Van Elderen goes international: Cold stores are built in Lommel (Belgium) and Montigny-le-Roi (France) which are fully dedicated to the storage of frozen potato products. Reinier van Elderen, son of the Van Elderen-Parlevliet couple, will be in charge of the daily management. The foreign coldstores continue under the name ‘Frigologix’.
Margreet van Elderen took over the cold store in Nieuw-Vennep, which now had a capacity of 120,000 m3. The name becomes ‘Frigo Nieuw-Vennep’. Also part of the Frigo Group, Frigo ‘s-Heerenberg was taken over by Margreet’s sister, Wil van Elderen, and her husband Henk van Veen. The cold store in the Achterhoek grew steadily to a capacity of 170,000 m3.
The Frigo Group Logistics adds an office to the Frigo Group in Abcoude. From now on, the Frigo Group can offer its customers a total solution in the form of the complete logistic handling of frozen and ambient goods flows. Since all sites have a Warehouse Management System (WMS) with barcode identification, product tracking and tracing is now guaranteed up to collinear level. As an independent service provider, Frigo Group Logistics offers conditioned transport options for both customers who store their products in the Frigo cold stores and for external customers at home and abroad. As a result, the Frigo Group has even more control over the chain and has even more to offer frozen food manufacturers. In the form of logistics processes that are optimised and/or completely taken off our hands, by an experienced and reliable partner with state-of-the-art coldstores and ISO 22000 and IFS certification.

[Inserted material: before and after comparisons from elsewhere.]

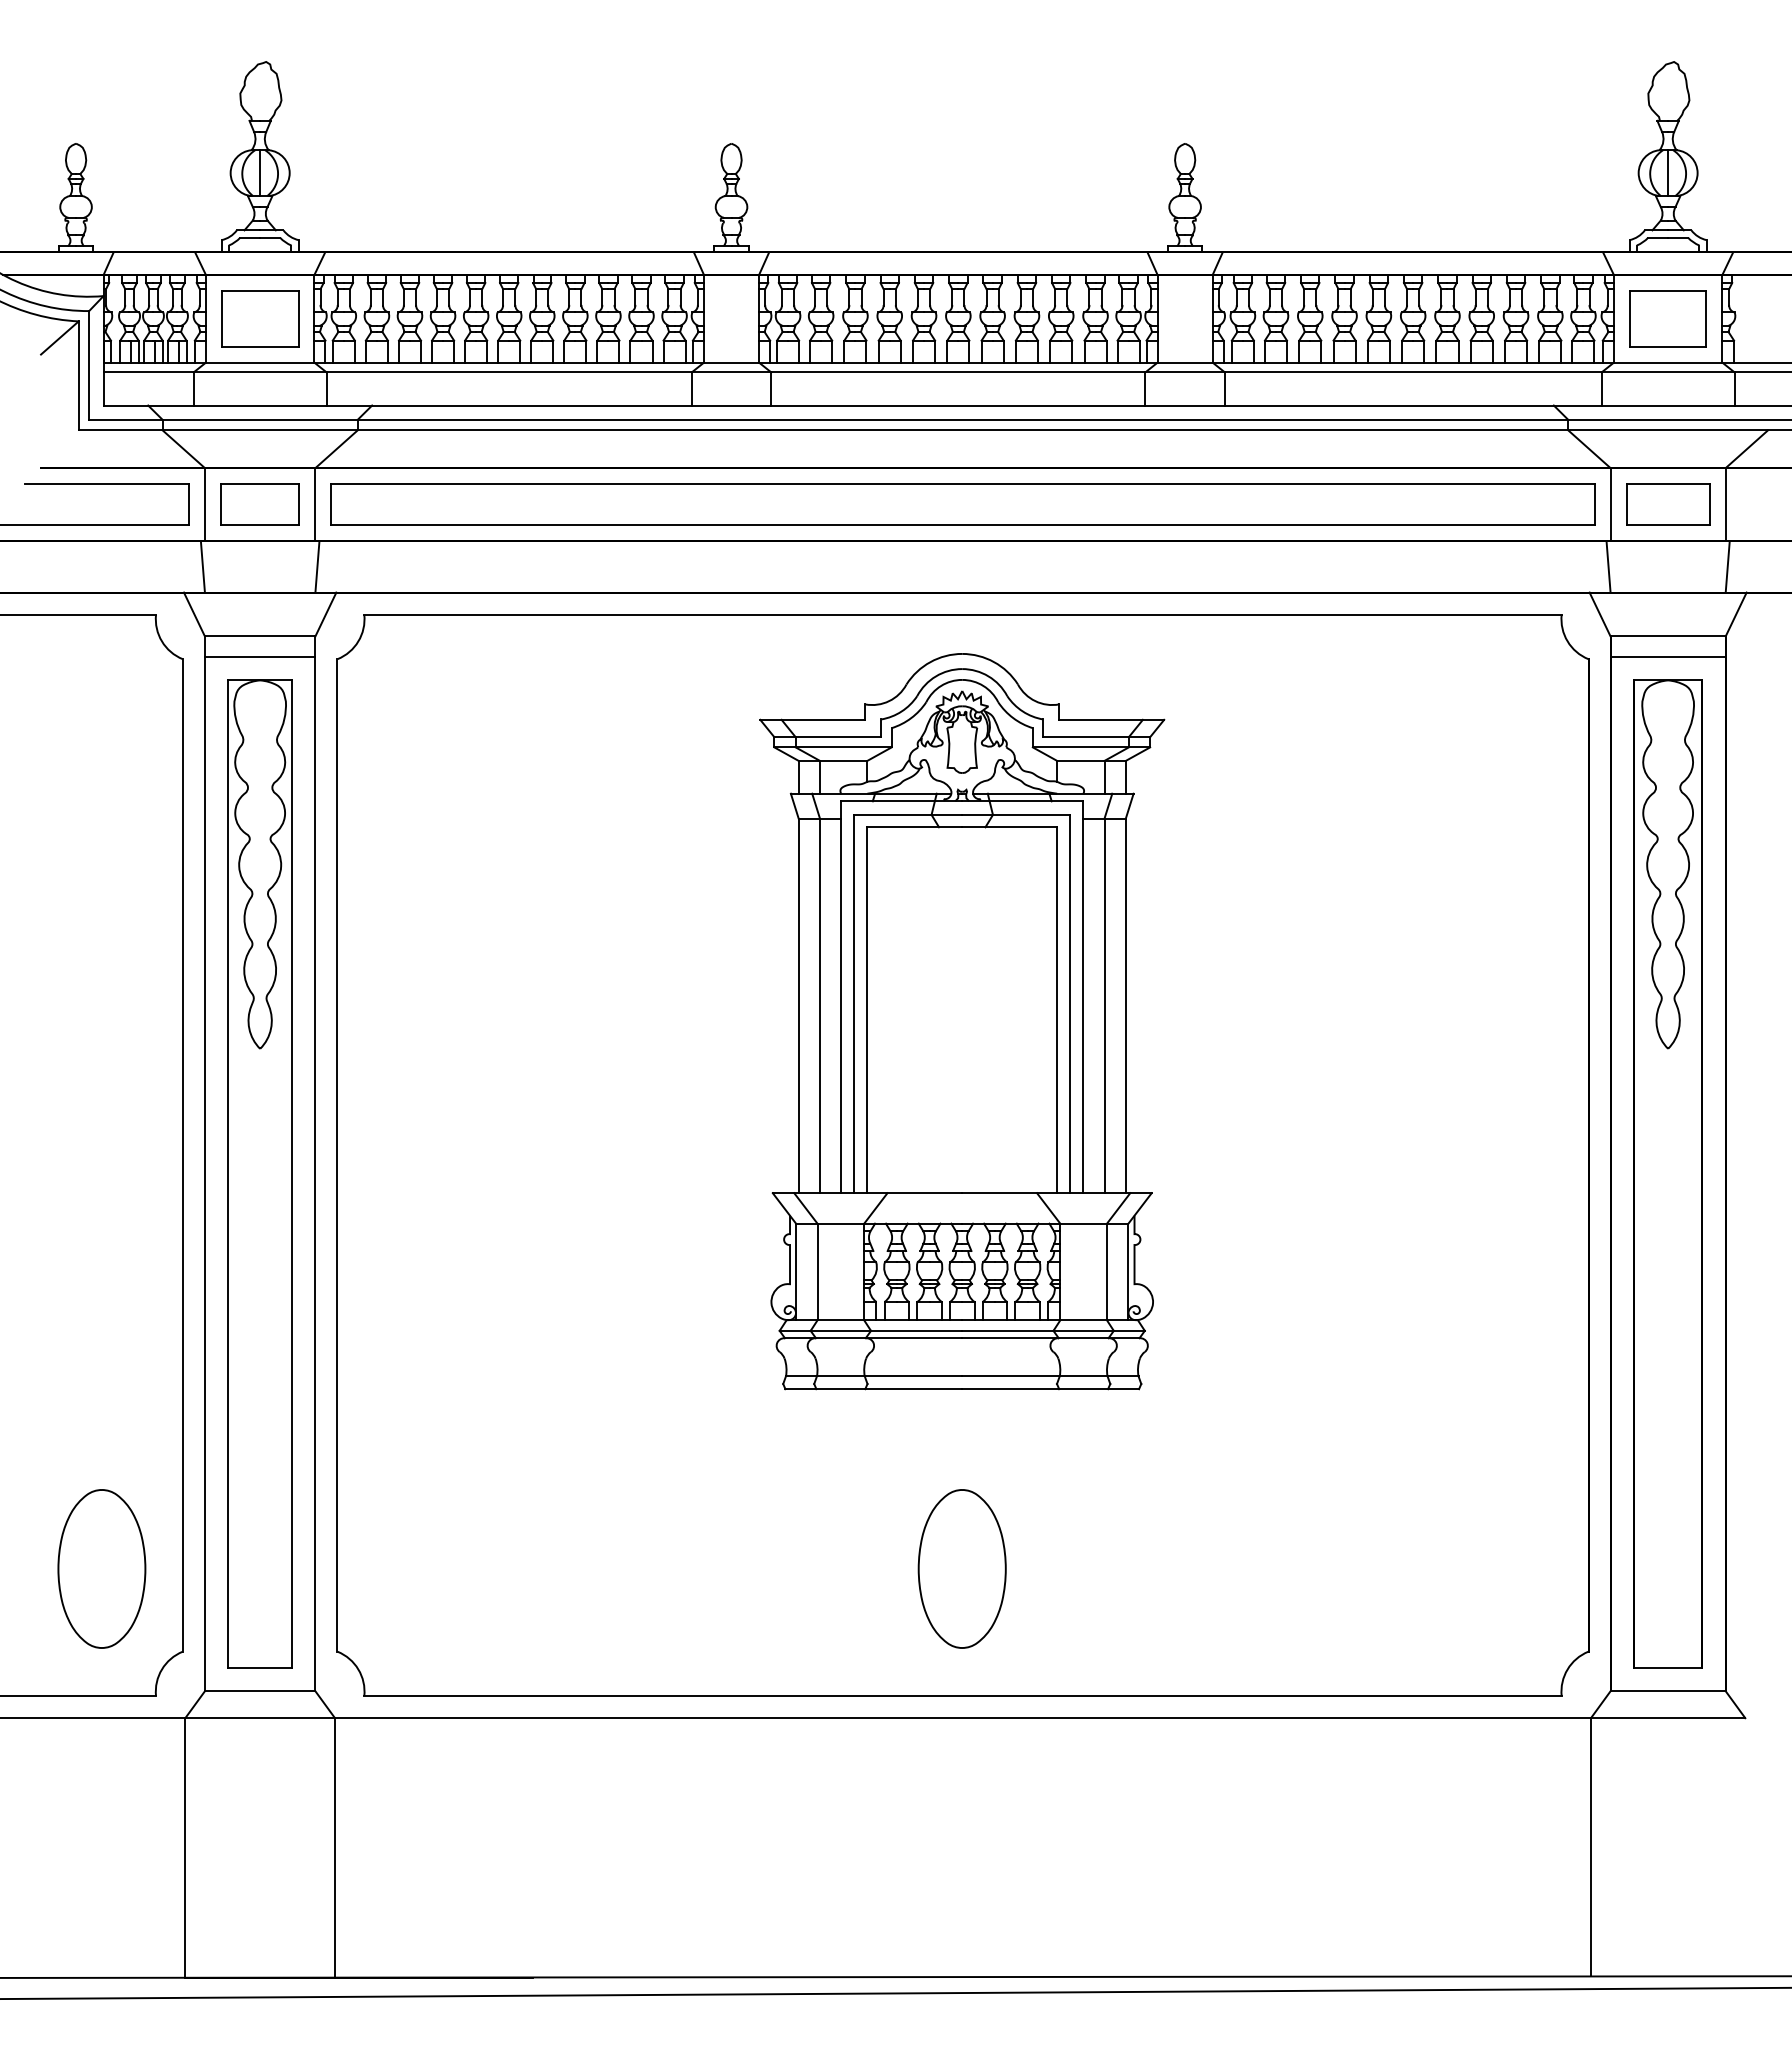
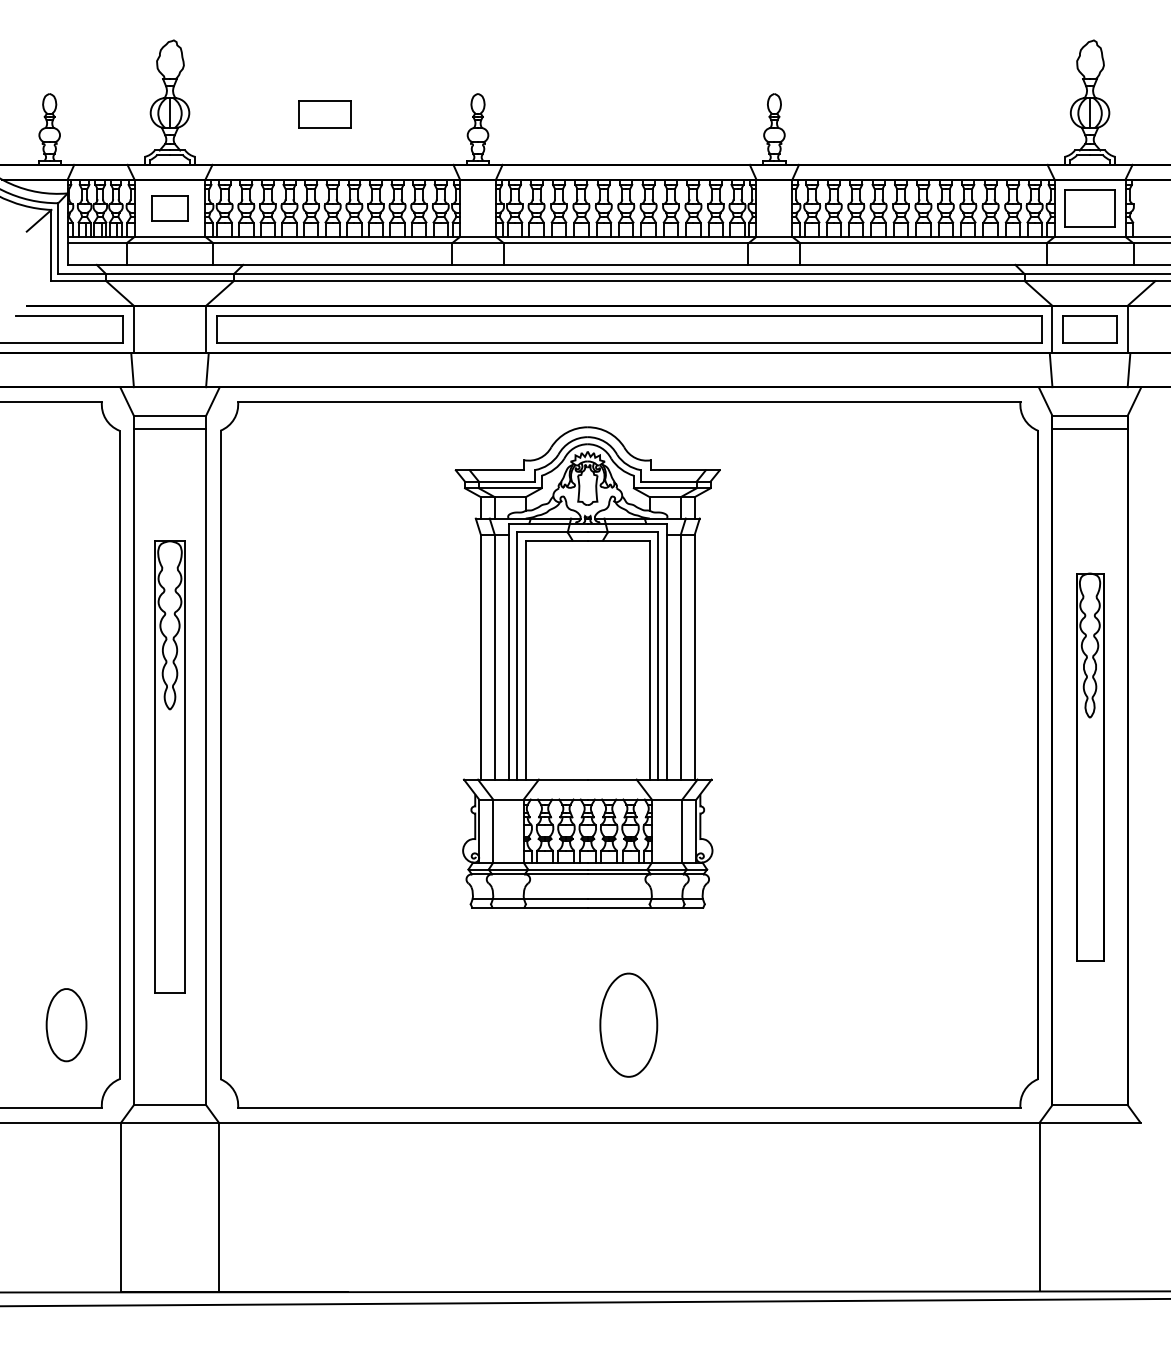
part: (259, 319) -> (169, 208), size x0.7
part: (259, 504) -> (324, 114), moved
part: (961, 1021) -> (587, 667), moved
part: (259, 1173) -> (169, 766), size x0.7
part: (1667, 1173) -> (1089, 766), size x0.6
part: (101, 1567) -> (66, 1024), size x0.7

With a new logo and a new internet site, www.frigogroup.com, the Frigo Group gets a new house style. In the spirit of its founder Hein van Elderen and his wife, the family business continues to stand out as a ‘Third Party Logistics Provider’ for both the storage and transport of chilled and frozen foodstuffs, offering a high-quality service.
Conditioned transport remains an integral part of the Frigo Group’s service offering, but the establishment of Frigo Group Transport is a response to market demand for more transport services. With her lorry driving licence in her pocket, Margreet van Elderen adds lustre to the start of the new business unit by driving one of the two lorry combinations from Nieuw-Vennep to ‘s-Heerenberg. Through cooperation with, and later the acquisition of, a transport company in Geldermalsen, Frigo Group Transport is set to grow rapidly. that specialises in conditioned transport. In addition to conditioned transport, the transport of steel and machines is growing into a transport specialism.
The Frigo Group will continue without Frigo ‘s-Heerenberg, which will be sold to Lineage Logistics. The purchase of nine new trucks underlines the growth of Frigo Group Transport within the Frigo Group: the philosophy of being the logistics service provider in frozen foods, with no fewer than 24 truck combinations, is not only applicable to frozen and chilled foods. With steel and machines as specialities, the Frigo Group can take care of the complete logistic handling of all conceivable ambient goods. Frigo Group Transport maintains a daily transport connection with France (especially the regions of Paris, Rouen and Lyon), but the whole of Europe is increasingly emerging as the working area of the logistics service providers from Nieuw-Vennep and Geldermalsen.